Darkspell - Katharine Kerr [112]
Its mouth opened wide, and it actually made a little whimper of sound, a difficult thing for one of the Wildfolk to do.
“You get back to her. At the first sign of danger, come tell me, do you hear?”
The gnome nodded, then disappeared. In something as close to panic as his disciplined mind could get, Nevyn turned to the charcoal brazier standing in the corner of the chamber. At a wave of his hand the Wildfolk of Fire set the coals to glowing. Nevyn stared into them and thought of Jill.
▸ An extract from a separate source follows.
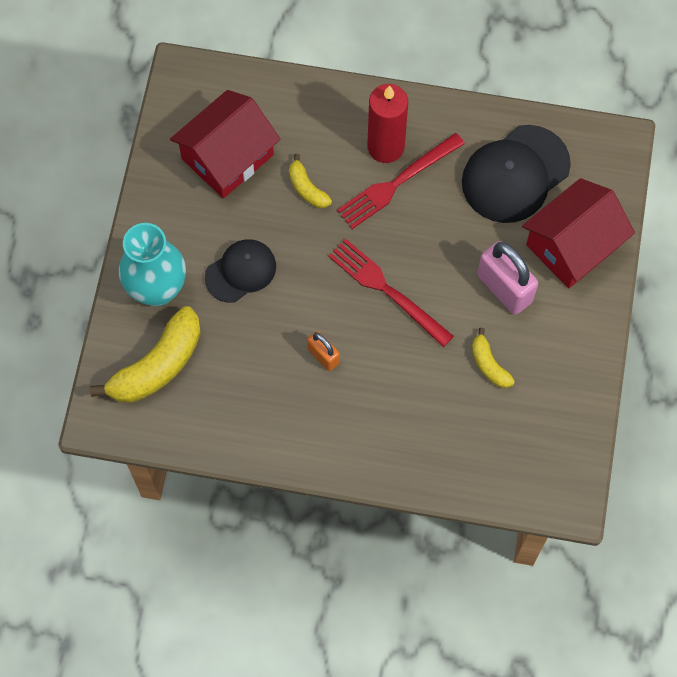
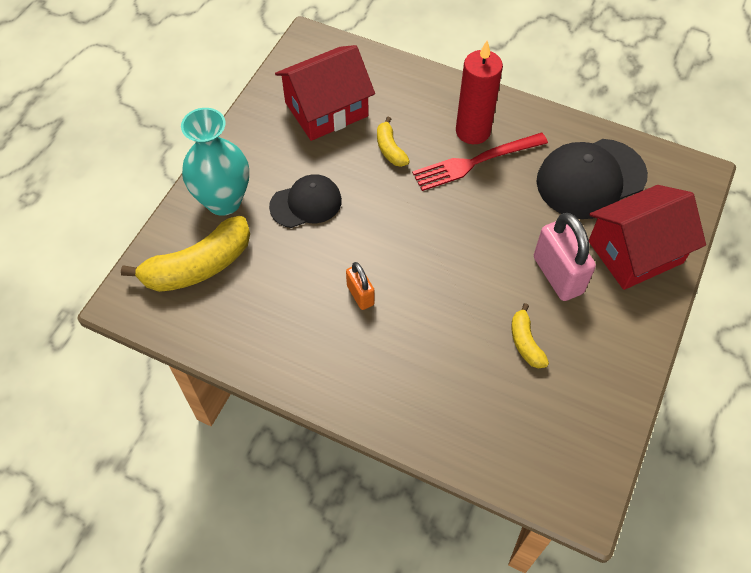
camera: 15 degrees right, 10 degrees down
(387, 290) = (440, 250): red fork -> none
Almost immediately he saw her, keeping a lonely camp by a riverside amid rolling hills. Although she was asleep, she was sitting up with her back to a tree, and her sword was clasped in her hand. At least she seemed to realize that she was in danger, but he knew that the sword would do her little good against this kind of enemy. And where by all the gods was Rhodry? Irritably he switched his thoughts and saw the lad, lying on his blankets on the floor of a badly overcrowded barracks. All of the men packed in there looked sullen and shamed. Nevyn widened the focus, made his mind walk through the barracks door, and saw armed men on guard outside. So Rhodry had been captured while riding in some war or other. Jill was out on the road alone.
Nevyn swore so vilely that he nearly lost the vision, but he recaptured it and sent his mind back to Jill. What counted now was where she was. Using her camp as a starting point, he enlarged the vision and circled round in ever-widening sweeps until he saw enough to know that she was in the central part of Yr Auddglyn. He broke the vision and resumed his restless pacing while he made plans. He had to travel fast. He would buy a second horse, he decided, because he could make more miles a day if he switched his weight between two mounts.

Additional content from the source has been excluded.